She sat on the floor of the deck.

After a while Alexander spoke. “He can’t leave food on his plate.”

“I know.”

“Do you want me to tell you about your brother starving in Catowice?”

She barely suppressed her sigh. “Only if you want to, darling.” Only if you need to. Because, like you, there are many things I would rather never talk about.

In the POW camp in Catowice, Poland, where the Germans threw Alexander, his lieutenant, Ouspensky, and Pasha into the Soviet half—which meant the death half—Alexander saw that Pasha was weakening. He had no fuel to feed the shell that carried his life. It was worse for Pasha because he had been wounded in the throat. He couldn’t work. What they gave the Soviet men was just enough to kill them slowly. Alexander made a wood spear, and when he was in the forest cutting down trees for firewood, he caught three rabbits, hid them in his coat and, back at camp, cooked them in the kitchen, giving one to the cook, one to Pasha, and splitting one between himself and Ouspensky.

He felt better, but he was still starving. From Tatiana, during Leningrad’s blockade, he learned that as long as he constantly thought about food—about getting it, cooking it, eating it, wanting it, he was not a goner. He’d seen the goners—then in Leningrad, now in Catowice—the last-leggers, as they were called, the men unable to work, who shuffled through the camp’s trash eating what scraps they could find. When one of the goners had died, Alexander, about to dig a grave, found Pasha and three others eating the remains of the dead man’s slops by the fire at the outskirts of the barracks.

Alexander was made a supervisor, which did not endear him to his peers, but it did allow him to get a larger food ration, which he shared with Pasha. He kept Pasha and Ouspensky with him, and they moved into a room that housed only eight people instead of sixty. It was warmer. Alexander worked harder. He killed the rabbits and the badgers, and occasionally he didn’t wait to bring them back to camp. He built a fire and ate them on the spot, half cooked, tearing at them with his teeth. It wasn’t making much of a difference even to him.

And Pasha suddenly stopped being interested in rabbits.

Tatiana’s head was folded over her knees. She needed a better memory of her brother.

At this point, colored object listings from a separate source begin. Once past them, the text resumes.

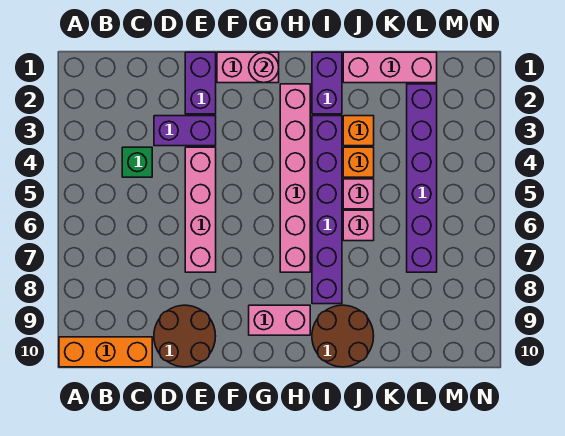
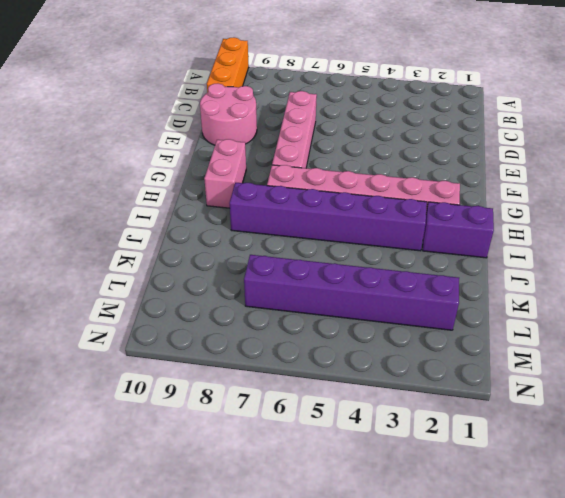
pink brick D7:G7 level 1 -> pink brick E4:E7 level 1
pink round brick D9:E10 level 1 -> brown round brick D9:E10 level 1
none -> green brick C4 level 1
none -> purple brick D3:E3 level 1
none -> purple brick E1:E2 level 1

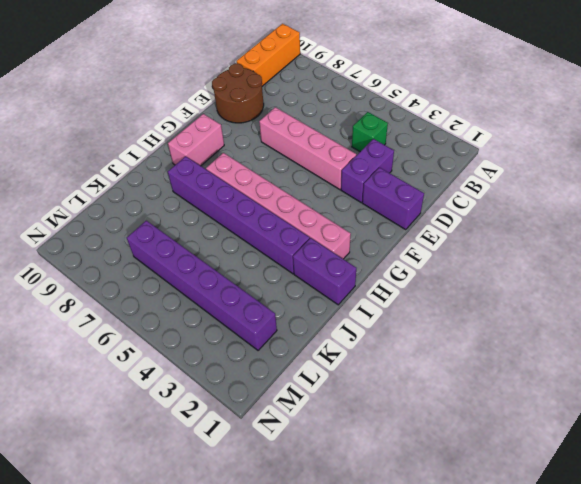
none -> pink brick F1:G1 level 1
none -> brown round brick I9:J10 level 1
none -> pink brick J1:L1 level 1

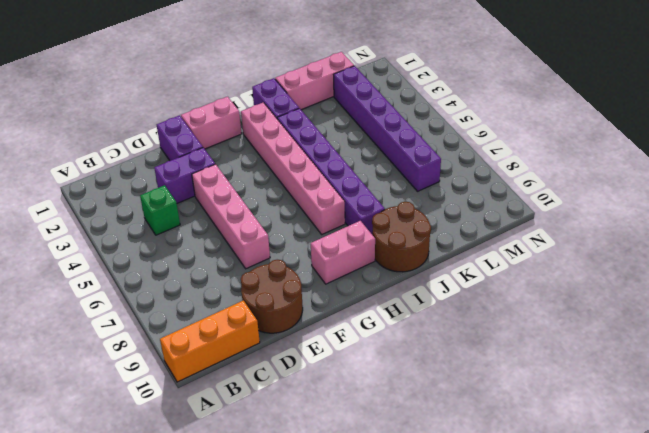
none -> orange brick J3 level 1
none -> orange brick J4 level 1
none -> pink brick J5 level 1

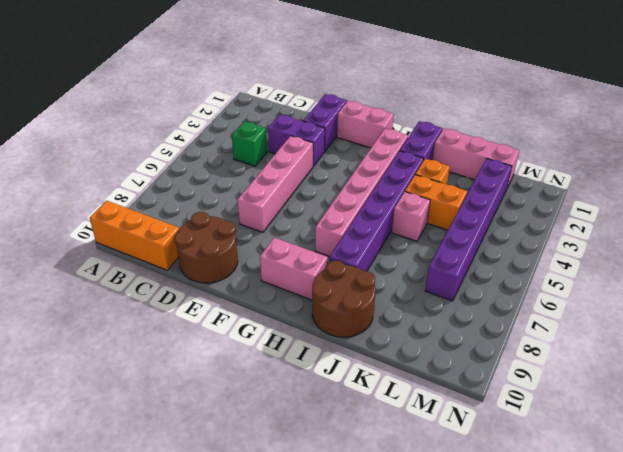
orange brick J4:K4 level 1 -> orange brick J4 level 1
none -> pink brick J6 level 1
none -> pink round brick G1 level 2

In Luga, Pasha is stuffing blueberries into Tatiana’s open mouth. She is begging him to stop, trying to tickle him, trying to throw him off her, but in between mouthfuls of blueberries for himself, he is tickling Tatiana with one hand, stuffing blueberries into her mouth with the other, and pinning her between his legs so she can’t go anywhere. Tatiana finally heaves her small body hard enough to throw Pasha off, onto the pails of blueberries they just brought freshly picked from the woods. The buckets tip over; she screams at him to pick them up and when he doesn’t, she takes handfuls and mashes them into his face, painting his face purple. Saika comes from next door and stares blankly at them from the gate. Dasha comes out from the porch and when sees what they’ve done, she shows them what real screaming is all about.

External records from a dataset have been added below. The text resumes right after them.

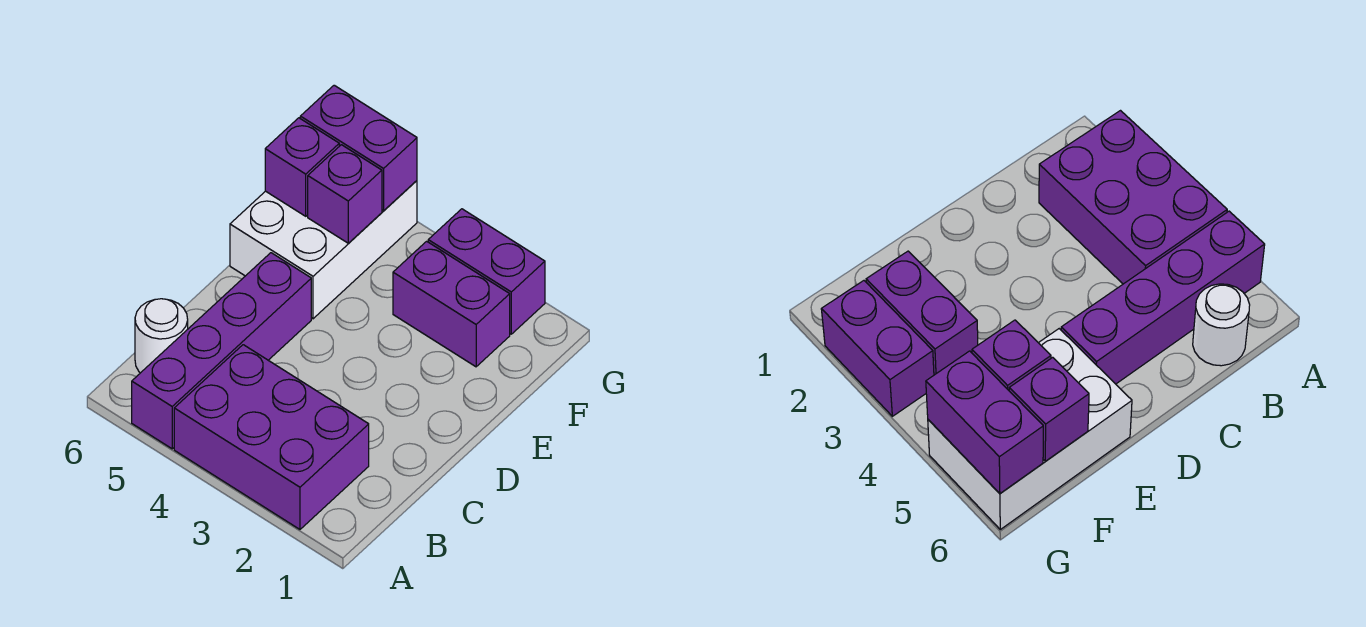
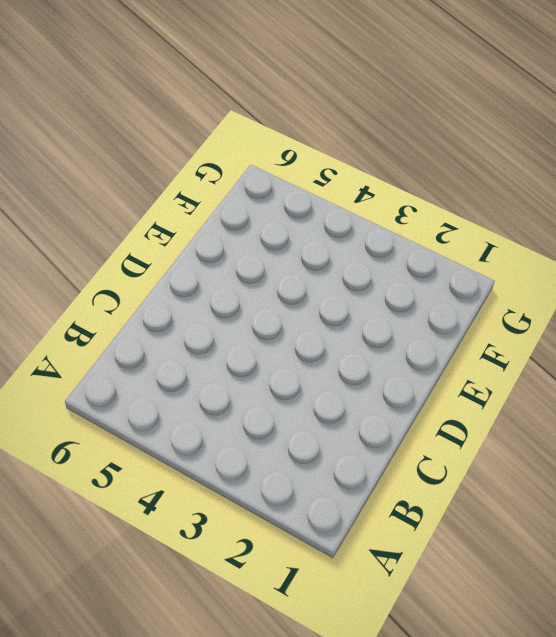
none -> purple brick A2:B4 level 1
none -> purple brick A5:D5 level 1

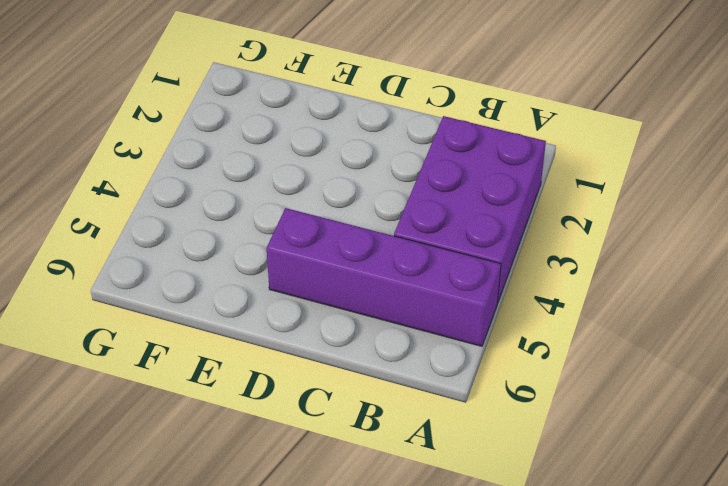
none -> white round brick B6 level 1
none -> white brick E5:G6 level 1

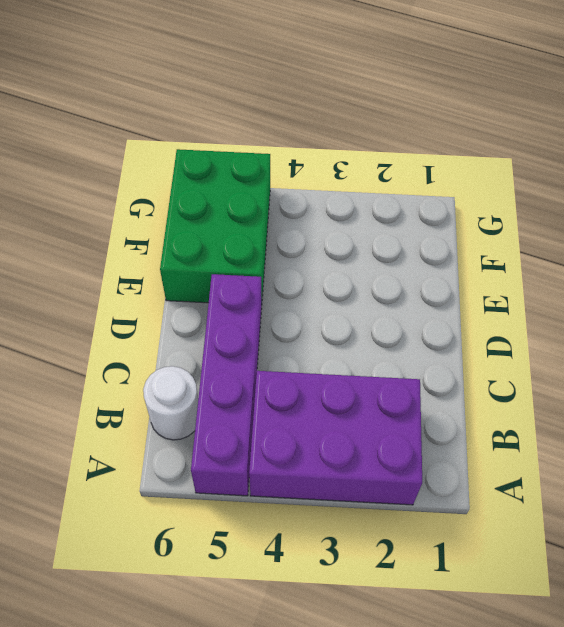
green brick E5:G6 level 1 -> white brick E5:G6 level 1
none -> purple brick F2:F3 level 1
none -> purple brick G2:G3 level 1

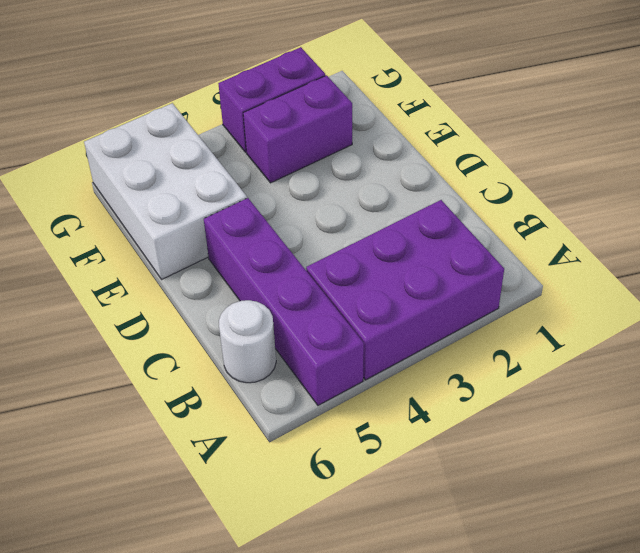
none -> purple brick F5 level 2
none -> purple brick F6 level 2

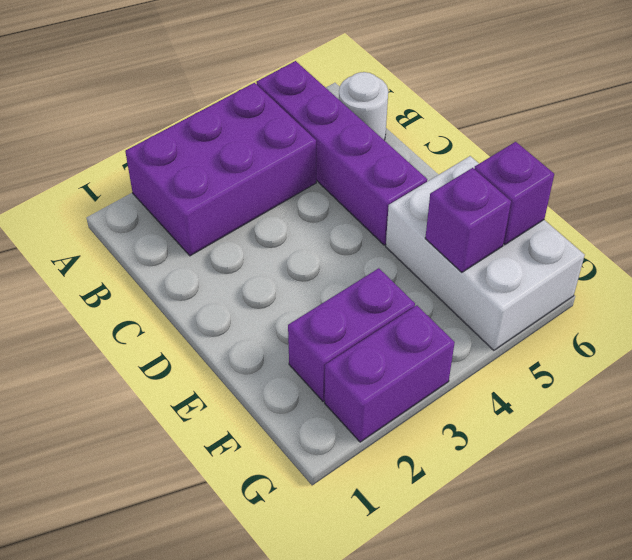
none -> purple brick G5:G6 level 2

Alexander smoked, and Tatiana, on weakened legs, struggled up and went back inside, hoping that when Anthony was older they could tell him in a way he would understand, about Leningrad, and Catowice, and Pasha. But she feared he would never understand, living in the land of plantains and plenty.

In the
Miami Herald
Tatiana found an article about the House of Un-American Activities Committee investigations into communist infiltration of the State Department. The paper was pleased to call it “an ambitious program of investigations to expose and ferret out Communist activities in many enterprises, labor unions, education, motion pictures and most importantly, the federal government.” Truman himself had called for removal of disloyal government employees.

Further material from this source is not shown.